Have you ever wanted to JUST LOSE YOUR $HIT?


Wouldn't it feel so good in the moment to get everything off your chest that has been building up over time? Life can push us too far sometimes and losing our $hit is a way to push back and take back our control. It can be scary to lose control and in general, it turns people off as well as anyone else who is watching. Sadly, losing our $hit can alienate us from those we love.



When our emotions are high, we are most likely to make rash decisions, say terrible things, damage relationships, and find ourselves dealing with deeper problems. I know that many people would agree that this emotionally reactive behaviour should be avoided under most circumstances.

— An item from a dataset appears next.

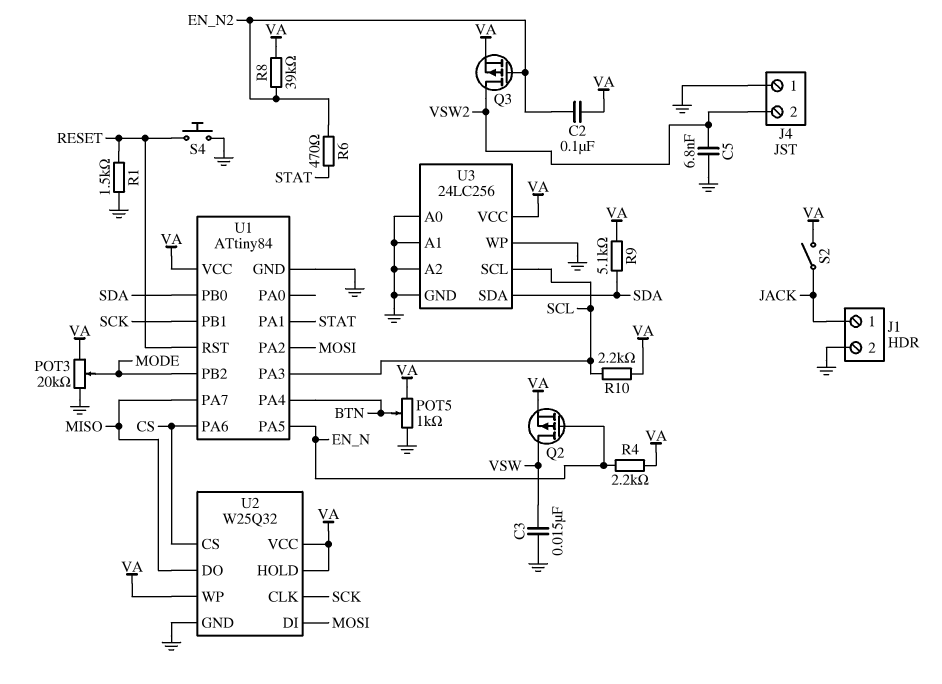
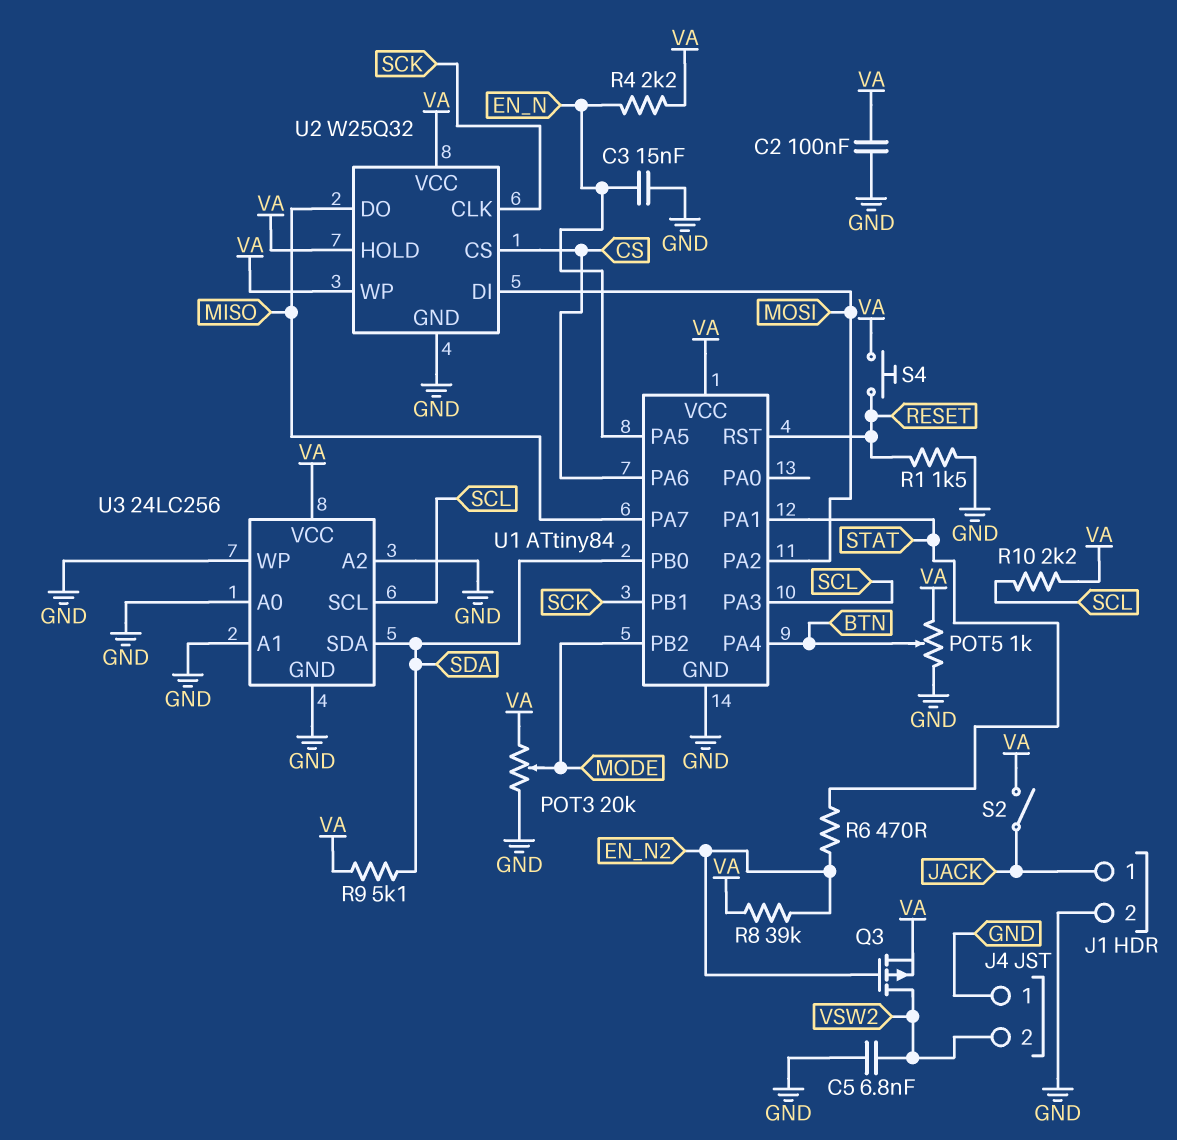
C2: 100nF (EN_N2, VA) -> 100nF (GND, VA)
C3: 15nF (GND, VSW) -> 15nF (EN_N, GND)
Q2: PMOS (G EN_N, D VSW, S VA) -> none
S4: button (GND, RESET) -> button (RESET, VA)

There is another side to our personal development that is often overlooked. Losing our $hit can liberate us through the K.A.U.R.™ process (R which stands for ‘Release’ that occurs), and we will be able to find better opportunities for growth if we have the courage to look at our personal truths. Usually behind our outbursts lies fear, possibly disguised as frustration, anger, sadness, or even loneliness. These outbursts show us our own raw emotions and apprehension of our needs not being acknowledged, respected, and ultimately, met. To admit our vulnerability (unmet needs) can make us feel somehow broken, unlovable, ashamed, lonely, angry, and we run the gauntlet of emotions…


It is pretty hard to function in our hectic world if we are in a constant state of emotional reactivity…so we repress, control and do everything we can to avoid LOSING OUR $HIT! That is until we just cannot hold it back any more. What follows is more shame, loneliness, sadness, and the cycle continues. Often, we hate ourselves for speaking our truth.


The other day, my daughter and I lost our $hit and directed it at each other. I yelled: “Don’t you ever speak to me like this again! Push me any further, and I will lose my $hit.” Those were my exact words. I calmly, but very firmly, spoke to my daughter after she was very rude to me in front of friends and family at a piercing shop where I had taken her to get her ears pierced.



It was one of those moments where I felt proud and excited and wanted to film this milestone in her life, but she was less than thrilled at having this undignified moment recorded. Her harsh tone of voice and comment to me was: “STOP! do you have to film everything? Can you not just be here in this moment?”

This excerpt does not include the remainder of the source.